# Last touch bottle



## Versoman (Jan 6, 2006)

Hi Johnny have you got any last touch bottles in?

also cant see the waffle weave glass towels are these still on the site?

Thanks

Matt


----------



## Mr Marine (Jan 8, 2006)

-only a couple - more on their way. We have some equivalent types in stock.

Any good ?



Mr Marine


----------



## Mr Marine (Jan 8, 2006)

- whoops, waffle weave glass towels - we don't do these any more..................sorry.

We have a very very plush white MF though.....


Mr Marine


----------



## Versoman (Jan 6, 2006)

Mr Marine said:


> -only a couple - more on their way. We have some equivalent types in stock.
> 
> Any good ?
> 
> Mr Marine


Are these the generic ones l200 steve purchased recently?

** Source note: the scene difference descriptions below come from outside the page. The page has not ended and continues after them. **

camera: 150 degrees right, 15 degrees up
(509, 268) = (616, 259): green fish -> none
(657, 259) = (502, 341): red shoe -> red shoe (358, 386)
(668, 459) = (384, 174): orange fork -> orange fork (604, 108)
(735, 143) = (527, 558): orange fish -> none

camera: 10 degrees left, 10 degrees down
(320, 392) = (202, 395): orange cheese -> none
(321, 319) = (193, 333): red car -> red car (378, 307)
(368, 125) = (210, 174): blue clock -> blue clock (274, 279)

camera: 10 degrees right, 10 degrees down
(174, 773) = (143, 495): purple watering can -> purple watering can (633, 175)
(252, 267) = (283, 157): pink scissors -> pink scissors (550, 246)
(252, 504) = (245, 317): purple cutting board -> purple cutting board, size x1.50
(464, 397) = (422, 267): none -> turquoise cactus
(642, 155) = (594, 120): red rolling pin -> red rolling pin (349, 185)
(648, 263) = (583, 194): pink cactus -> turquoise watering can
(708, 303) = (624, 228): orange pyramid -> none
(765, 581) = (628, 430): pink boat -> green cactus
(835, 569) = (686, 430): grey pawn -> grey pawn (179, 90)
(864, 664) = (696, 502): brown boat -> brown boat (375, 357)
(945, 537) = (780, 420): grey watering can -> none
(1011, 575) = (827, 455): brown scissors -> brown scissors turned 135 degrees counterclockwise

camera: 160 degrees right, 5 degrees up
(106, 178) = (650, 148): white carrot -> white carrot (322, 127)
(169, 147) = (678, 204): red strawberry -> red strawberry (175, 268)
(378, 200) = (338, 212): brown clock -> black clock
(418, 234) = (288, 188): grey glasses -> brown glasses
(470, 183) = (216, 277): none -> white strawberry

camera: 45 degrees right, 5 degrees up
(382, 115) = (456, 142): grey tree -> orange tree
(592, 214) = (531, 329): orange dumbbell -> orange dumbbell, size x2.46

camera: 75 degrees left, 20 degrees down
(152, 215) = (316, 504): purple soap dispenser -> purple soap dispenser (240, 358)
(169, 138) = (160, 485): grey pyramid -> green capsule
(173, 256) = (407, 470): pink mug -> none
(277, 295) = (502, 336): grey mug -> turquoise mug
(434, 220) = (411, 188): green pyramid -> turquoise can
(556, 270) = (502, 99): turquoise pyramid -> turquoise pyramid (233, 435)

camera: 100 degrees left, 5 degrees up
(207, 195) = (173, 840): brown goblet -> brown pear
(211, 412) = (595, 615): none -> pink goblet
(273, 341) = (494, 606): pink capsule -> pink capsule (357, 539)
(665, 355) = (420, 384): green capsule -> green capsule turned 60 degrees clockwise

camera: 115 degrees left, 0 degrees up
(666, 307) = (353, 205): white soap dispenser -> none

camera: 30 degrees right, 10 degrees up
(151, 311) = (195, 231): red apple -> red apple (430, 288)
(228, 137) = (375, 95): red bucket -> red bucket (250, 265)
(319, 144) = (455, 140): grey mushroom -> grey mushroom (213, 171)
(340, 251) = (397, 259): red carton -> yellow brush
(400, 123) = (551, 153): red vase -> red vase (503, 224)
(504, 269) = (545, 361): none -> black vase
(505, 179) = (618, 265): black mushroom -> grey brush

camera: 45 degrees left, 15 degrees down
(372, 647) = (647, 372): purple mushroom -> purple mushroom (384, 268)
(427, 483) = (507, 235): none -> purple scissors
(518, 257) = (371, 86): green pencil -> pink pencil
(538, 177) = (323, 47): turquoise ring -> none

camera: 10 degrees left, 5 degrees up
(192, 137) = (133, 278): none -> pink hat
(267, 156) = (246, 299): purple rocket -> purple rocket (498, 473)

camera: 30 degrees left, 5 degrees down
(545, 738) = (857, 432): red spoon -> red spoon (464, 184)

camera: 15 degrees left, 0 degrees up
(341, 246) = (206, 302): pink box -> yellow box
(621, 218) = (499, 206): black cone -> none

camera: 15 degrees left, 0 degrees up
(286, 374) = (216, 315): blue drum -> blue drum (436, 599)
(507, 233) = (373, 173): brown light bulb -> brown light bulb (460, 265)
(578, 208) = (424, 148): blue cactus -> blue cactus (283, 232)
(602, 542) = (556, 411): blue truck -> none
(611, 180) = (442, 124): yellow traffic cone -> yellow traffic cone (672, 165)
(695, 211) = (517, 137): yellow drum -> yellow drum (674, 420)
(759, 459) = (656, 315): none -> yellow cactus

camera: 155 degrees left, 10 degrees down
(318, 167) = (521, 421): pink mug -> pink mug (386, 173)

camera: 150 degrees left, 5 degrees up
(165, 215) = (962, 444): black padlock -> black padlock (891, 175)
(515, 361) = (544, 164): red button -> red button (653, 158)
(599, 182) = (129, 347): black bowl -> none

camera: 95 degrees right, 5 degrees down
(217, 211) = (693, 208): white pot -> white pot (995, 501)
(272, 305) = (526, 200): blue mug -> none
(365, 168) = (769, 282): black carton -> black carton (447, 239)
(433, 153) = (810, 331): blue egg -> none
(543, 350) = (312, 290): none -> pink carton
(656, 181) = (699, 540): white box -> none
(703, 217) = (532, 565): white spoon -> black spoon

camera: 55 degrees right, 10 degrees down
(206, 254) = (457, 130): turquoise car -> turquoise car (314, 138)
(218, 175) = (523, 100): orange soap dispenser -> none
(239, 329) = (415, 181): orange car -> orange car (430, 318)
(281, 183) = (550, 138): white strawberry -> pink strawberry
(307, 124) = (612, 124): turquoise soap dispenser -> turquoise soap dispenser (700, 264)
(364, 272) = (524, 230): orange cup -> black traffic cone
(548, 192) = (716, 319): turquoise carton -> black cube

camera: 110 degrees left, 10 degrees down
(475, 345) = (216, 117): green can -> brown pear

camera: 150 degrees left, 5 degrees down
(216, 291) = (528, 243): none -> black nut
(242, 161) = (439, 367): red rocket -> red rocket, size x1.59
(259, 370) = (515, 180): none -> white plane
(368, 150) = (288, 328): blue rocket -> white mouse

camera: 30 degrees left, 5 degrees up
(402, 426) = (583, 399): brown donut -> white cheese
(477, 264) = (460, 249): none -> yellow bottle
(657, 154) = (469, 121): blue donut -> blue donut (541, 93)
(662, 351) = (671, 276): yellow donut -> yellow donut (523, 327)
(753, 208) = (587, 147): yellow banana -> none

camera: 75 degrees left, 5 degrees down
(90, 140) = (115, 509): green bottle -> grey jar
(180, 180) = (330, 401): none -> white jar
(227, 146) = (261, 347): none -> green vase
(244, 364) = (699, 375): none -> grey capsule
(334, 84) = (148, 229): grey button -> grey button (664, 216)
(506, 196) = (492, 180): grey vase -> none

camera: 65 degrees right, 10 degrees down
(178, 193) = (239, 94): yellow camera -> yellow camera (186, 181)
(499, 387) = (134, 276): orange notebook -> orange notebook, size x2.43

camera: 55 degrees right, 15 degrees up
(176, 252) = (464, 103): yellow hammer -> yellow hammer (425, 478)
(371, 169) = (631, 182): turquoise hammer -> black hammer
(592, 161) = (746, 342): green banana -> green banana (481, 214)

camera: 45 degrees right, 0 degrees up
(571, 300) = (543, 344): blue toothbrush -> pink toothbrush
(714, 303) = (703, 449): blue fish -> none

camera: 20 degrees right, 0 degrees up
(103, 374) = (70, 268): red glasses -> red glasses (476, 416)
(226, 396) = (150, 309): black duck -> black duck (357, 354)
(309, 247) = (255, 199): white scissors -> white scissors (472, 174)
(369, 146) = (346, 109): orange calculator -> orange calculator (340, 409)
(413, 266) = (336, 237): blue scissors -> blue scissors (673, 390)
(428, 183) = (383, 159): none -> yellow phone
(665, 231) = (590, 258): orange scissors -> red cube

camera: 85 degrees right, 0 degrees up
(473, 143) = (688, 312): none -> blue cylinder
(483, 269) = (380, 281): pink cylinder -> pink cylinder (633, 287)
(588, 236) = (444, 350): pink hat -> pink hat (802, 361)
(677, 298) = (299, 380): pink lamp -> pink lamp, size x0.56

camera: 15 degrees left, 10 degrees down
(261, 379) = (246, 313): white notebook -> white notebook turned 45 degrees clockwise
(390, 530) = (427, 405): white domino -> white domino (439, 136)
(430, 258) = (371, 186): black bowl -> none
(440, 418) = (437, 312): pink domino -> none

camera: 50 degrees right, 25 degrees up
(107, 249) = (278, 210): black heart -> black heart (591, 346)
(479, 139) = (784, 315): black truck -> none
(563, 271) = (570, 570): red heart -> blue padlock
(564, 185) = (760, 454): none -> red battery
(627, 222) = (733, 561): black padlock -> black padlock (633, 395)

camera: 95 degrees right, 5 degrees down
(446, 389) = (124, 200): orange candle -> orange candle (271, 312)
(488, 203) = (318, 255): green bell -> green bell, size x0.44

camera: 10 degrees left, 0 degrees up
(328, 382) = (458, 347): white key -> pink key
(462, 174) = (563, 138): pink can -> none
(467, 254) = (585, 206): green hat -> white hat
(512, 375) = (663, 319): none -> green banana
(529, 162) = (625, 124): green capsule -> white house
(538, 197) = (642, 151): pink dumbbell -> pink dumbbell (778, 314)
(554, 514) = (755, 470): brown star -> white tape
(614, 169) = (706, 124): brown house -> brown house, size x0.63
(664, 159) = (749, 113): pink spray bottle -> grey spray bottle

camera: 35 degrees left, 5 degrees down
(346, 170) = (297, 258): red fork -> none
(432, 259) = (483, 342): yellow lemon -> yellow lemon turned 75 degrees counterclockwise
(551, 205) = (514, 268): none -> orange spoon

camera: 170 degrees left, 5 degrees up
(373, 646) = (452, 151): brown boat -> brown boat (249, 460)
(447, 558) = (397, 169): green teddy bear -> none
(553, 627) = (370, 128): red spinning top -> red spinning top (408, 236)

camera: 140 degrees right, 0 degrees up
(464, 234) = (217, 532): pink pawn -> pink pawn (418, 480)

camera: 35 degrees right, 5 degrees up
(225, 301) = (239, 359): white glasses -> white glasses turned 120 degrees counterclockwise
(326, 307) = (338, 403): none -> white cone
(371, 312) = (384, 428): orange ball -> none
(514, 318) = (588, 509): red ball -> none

Dissapointed on the glass towels as these are really good
did they just not sell or just not available from Pakshak

Thanks for the replys


----------



## Johnnyopolis (Oct 25, 2005)

Versoman said:


> Are these the generic ones l200 steve purchased recently?
> 
> Dissapointed on the glass towels as these are really good
> did they just not sell or just not available from Pakshak
> ...


We do have some of the generic ones L200 Steve bought here - 
http://www.cleanandshiny.co.uk/ProductDetails.asp?ProductID=9885

and here is the others that Mr Marine is talking about - 
http://www.cleanandshiny.co.uk/ProductDetails.asp?ProductID=10008

You would obviously need a spray head too.

As for the glass towels, they werent really a big seller for us and we found most people just bought the 16" x 27" drying towel instead.

Johnny


----------



## Versoman (Jan 6, 2006)

Thanks Johnny i'll get an order together

Cheers 

Matt


----------